Date: Fri, 10 Mar 2017 14:52:30 +0000
From: Daniel Hileman <n9wx@hotmail.com>
To: TOWER TALK <towertalk@contesting.com>
Subject: [TowerTalk] Cubex Mantis II
Hi Everyone,
I am thinking about putting a Cubex Mantis II Quad (2 elements on 40m, 4
elements 20-10m) on my AN Wireless tower at about 72'. I am looking to see if
anyone has experience with this quad, or other 40m quads, and can tell me how
they like it. Looking for real life performance on 40m Vs a 2 or 3 element
yagi? I know there is quite the debate on this, but not looking for "opinions"
with no operational experience between the two. This would be quite an
undertaking to install and looking for whether those with 40m quads would do it
again, and if they thought the performance was better/worse/same as a 2 -3
element yagi.
Thanks and 73,
Dan N9WX
## at one time I seriously considered the cubex mantis 2 ele quad, with its 2
els on 40m. The plan was to install it on my 72 ft trylon freestanding tower.
After looking at the problem from several angles, I disregarded the quad.

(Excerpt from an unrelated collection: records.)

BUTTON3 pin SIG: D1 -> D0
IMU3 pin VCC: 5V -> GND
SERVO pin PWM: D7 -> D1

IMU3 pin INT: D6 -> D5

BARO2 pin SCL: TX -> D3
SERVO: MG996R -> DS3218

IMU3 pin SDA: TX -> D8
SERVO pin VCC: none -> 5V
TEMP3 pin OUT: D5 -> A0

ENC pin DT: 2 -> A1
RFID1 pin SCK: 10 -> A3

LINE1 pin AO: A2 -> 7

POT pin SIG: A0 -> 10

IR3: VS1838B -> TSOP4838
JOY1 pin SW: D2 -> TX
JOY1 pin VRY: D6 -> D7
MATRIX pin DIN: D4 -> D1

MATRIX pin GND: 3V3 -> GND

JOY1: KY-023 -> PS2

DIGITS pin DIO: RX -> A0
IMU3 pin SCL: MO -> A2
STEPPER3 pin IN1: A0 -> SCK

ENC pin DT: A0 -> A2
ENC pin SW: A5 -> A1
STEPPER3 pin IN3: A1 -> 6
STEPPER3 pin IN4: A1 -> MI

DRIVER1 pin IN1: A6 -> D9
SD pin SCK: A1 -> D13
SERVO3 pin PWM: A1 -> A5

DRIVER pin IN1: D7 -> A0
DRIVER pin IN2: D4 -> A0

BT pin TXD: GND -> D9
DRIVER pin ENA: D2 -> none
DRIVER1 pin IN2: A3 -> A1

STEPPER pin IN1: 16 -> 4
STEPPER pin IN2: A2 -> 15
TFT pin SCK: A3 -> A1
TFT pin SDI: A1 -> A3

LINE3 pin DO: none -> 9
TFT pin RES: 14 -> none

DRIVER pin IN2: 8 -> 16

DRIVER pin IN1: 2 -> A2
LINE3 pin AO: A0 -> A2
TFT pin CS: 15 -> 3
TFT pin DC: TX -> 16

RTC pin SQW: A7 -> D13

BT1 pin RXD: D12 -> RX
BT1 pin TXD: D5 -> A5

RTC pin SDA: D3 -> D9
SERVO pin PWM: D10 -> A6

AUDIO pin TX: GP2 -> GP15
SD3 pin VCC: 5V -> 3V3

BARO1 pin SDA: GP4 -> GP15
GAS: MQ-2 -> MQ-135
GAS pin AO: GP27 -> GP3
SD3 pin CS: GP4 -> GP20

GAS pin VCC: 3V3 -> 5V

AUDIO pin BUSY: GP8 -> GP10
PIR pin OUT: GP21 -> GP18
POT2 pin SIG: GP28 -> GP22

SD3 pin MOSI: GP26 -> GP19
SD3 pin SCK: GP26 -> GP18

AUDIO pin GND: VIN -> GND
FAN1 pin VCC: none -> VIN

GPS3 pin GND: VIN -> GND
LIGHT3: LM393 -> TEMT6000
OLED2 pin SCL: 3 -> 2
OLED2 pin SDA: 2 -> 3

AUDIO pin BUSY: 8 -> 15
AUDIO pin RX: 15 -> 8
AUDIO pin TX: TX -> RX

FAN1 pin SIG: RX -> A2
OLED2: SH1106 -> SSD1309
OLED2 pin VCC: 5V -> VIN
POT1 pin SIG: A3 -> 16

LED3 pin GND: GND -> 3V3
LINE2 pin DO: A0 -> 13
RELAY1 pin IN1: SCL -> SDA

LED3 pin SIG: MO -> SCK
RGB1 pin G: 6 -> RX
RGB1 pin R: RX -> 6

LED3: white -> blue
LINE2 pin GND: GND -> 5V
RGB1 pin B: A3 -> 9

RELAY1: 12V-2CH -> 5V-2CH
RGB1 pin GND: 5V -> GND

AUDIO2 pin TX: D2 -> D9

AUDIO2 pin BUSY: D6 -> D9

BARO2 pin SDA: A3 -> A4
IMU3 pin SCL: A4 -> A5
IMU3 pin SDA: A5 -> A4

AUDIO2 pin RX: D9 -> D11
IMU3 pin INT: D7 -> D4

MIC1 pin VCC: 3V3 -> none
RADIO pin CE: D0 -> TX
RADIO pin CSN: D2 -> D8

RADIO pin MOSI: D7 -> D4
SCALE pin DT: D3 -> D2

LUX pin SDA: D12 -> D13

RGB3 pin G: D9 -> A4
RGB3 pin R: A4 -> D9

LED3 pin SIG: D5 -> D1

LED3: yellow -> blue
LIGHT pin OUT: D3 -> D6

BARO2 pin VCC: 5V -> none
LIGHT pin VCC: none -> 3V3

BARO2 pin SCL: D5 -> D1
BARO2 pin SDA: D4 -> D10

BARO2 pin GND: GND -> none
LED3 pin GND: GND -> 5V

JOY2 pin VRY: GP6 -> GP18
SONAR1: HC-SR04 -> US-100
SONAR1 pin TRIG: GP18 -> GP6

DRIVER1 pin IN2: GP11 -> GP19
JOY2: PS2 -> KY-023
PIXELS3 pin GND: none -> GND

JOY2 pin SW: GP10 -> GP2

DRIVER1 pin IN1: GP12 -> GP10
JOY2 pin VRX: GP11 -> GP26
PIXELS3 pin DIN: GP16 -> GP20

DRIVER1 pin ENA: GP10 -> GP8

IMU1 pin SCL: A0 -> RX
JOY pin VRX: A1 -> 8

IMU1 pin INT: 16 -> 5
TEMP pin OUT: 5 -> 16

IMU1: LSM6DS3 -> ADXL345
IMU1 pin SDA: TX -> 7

Its a 3 dimensional night mare to install...and maintain. With its boom just
mere inchs above the top of the tower, the spreaders, if in an X.... would be
16 ft above the top of the tower.....and also 16 ft below the top of the
tower,so
88 ft to the top.....and 56 ft at the bottom. To install the wire loops, the
boom 1st has to be installed at aprx 27-28 ft above the ground..on the side of
the tower. The boom is rotated like a big pinwheel, while you install the
various wire loops. Once done, and coax + balun installed, quad is raised to
top of tower. My issue with the 40m quad is.... you have 4 x 26 ft fiberglass
poles = 104 ft in total..... none of which radiates, its just there to support
the loops. Thats more than m2 uses on its 80m yagi els. Thats a helluva lot
of windload imo.... vs a shorty 40, with 44 ft els. My f12 44 ft eles only
weigh 12.5 lbs....and have very little windload...and none if pointed into the
wind.
## With any vert polarized yagi, or mast out the top of a tower, or quad els,
whether mounted in an X or a diamond, you always end up with els that are
always broadside to the wind, regardless of direction its pointed. Several
friends had quads back in the day.....and all were a pita to maintain. One
year we had an ice storm, the quads ended up with broken wires on the REF.
All had to come down. The builders even tried teflon coated stranded wire,
thinking ice and snow would not stick. Nice try, doesnt work, it made it
worse. Back to regular wire. They even tried raw AC, with a variac, on the DE
to melt the ice, which works, sorta, but not on the REF. You cant stack
anything above or below a quad. VE7DXQ added 17 + 12m to his 20-15-10m
cubex quad. 17+15 m interacted badly....as did 12 + 10m. Was replaced with a
f12 5BA 20-17-15-12-10m yagi..and a F12 40m rotary dipole above it.
## Installing a quad on a guyed tower is a gong show, but has been done. Boom
next to tower at base..then raised. Once you get to 1st set of guy wires, they
are removed at the tower, boom raised a bit, then 3 x guys re-installed. 3 x
temp guys used for safety. Moot point with a free standing tower.
## IF u dont have ice, heavy wet snow, or high winds, or any combo of ice +
wind, you will probably be ok. The 2 el 40m quads I have heard were
flame throwers on 40m. But none lasted more than 2-3 years till problems
started. With a self support tower, even with a broken wire, you could still
lower it down the side of the tower, rotate the boom, till you got to the
problem area, then repair it. You might want to get names of actual mantis
owners, and get their opinions 1st. A lot of water under the bridge, and
cubex may well have beefed them up considerably.